Students can learn to cope with failures and deal with stress from parents.
Teaching thinking and problem-solving skills to children may be the critical role of parents in the days to come.
According to leading international research studies, the current school students are at a higher risk for depression than any previous generation. As many as 9% of children will experience a major depressive episode by the time they are 14 years old, and 20% will experience a major depressive episode before graduating from high school.The rising student suicides during the result announcement period of the final exams bear testimony to this alarming trend that needs to be arrested. Having suffered from depression as children, these young people are much more vulnerable to depression as adults.
Most psychological research has focused on treating depression after it begins. But can parents play a role in attempting to prevent depression before it starts?.The parent can teach their children how to be optimistic in their thinking and problem-solving, thereby reducing stress and staving off depression.

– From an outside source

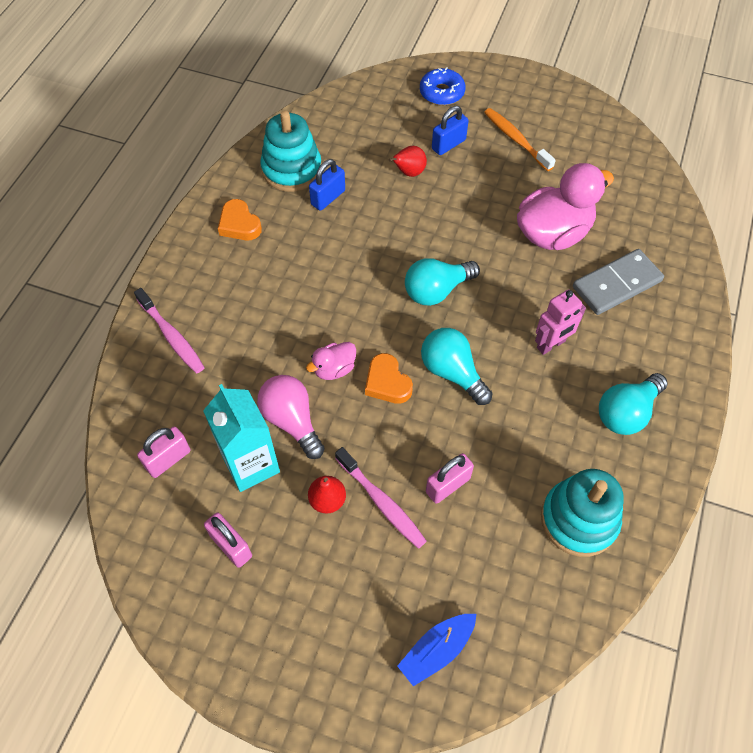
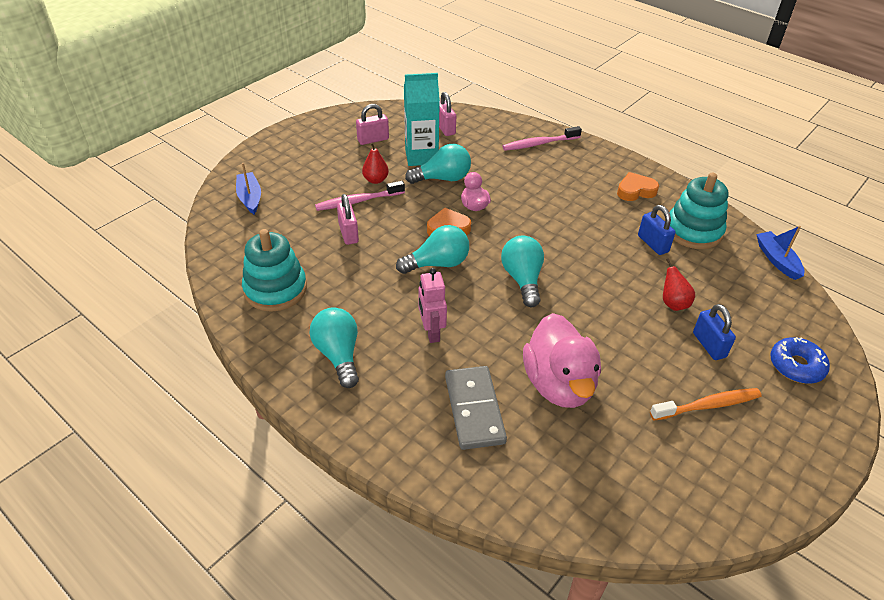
camera: 110 degrees right, 15 degrees down
(292, 421) = (443, 178): pink light bulb -> turquoise light bulb
(309, 109) = (777, 260): none -> blue boat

Specifically, children can be taught to become aware of negative beliefs they hold about themselves, others, and the world, and then guided on how to replace their pessimistic beliefs with more positive ones.

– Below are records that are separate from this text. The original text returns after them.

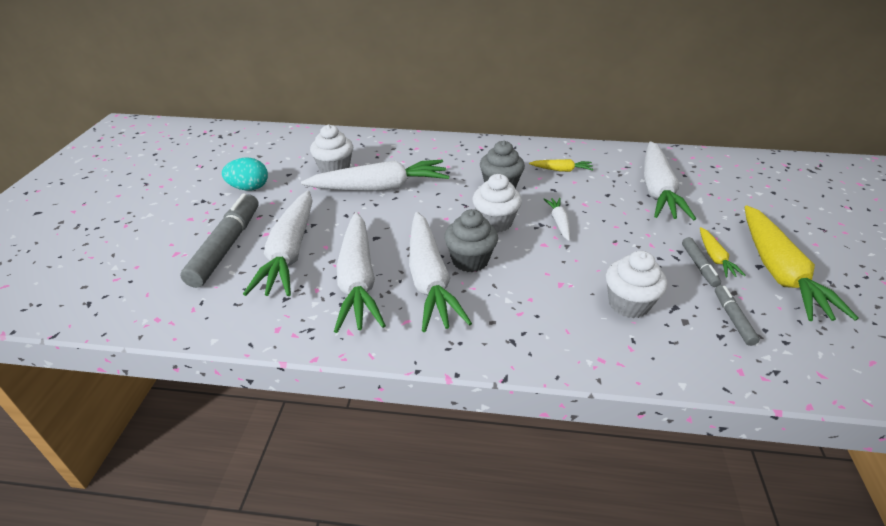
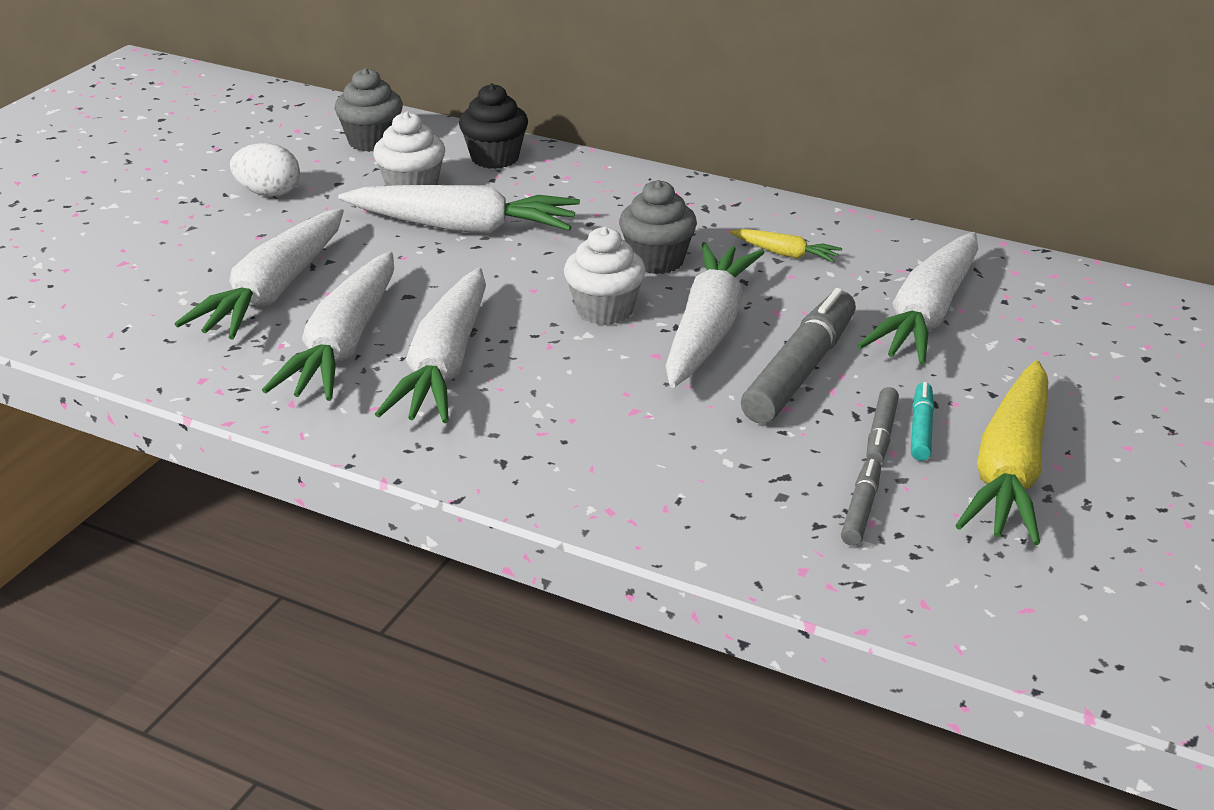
camera: 20 degrees right, 5 degrees down
(226, 246) = (193, 267): grey marker -> grey marker (800, 370)
(249, 188) = (268, 193): turquoise egg -> white egg
(370, 144) = (495, 158): none -> black cupcake
(470, 260) = (523, 353): grey cupcake -> grey cupcake (372, 141)
(559, 222) = (708, 330): white carrot -> white carrot, size x2.18
(628, 304) = (714, 457): white cupcake -> none
(715, 258) = (921, 429): yellow carrot -> turquoise marker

Children can also be taught to view failures and setbacks as temporary, instead of permanent; as specific to a time and place, instead of general.
Encouraging children to have the courage to fail and to help them to view their failures more in he context of circumstances, rather than due to personal defects. For example, children can be taught that one poor test grade doesn't mean they are dumb; it means they have to study harder for the next test.
The parental role in helping their children develop these skills to cope wi stress inducing situations caused by the academic rigour, can be significantly enhanced if the parents were to act as role models themselves in demonstrating these thinking and problem solving skills in the everyday life situations in the family context.
Research studies suggest that once young people have had a stressful episode, they are much more likely to become depressed in the future. Arming children with stress busting thinking skills may provide a cost-effective, longer-lasting, drug-free alternative to enable children deal with stress.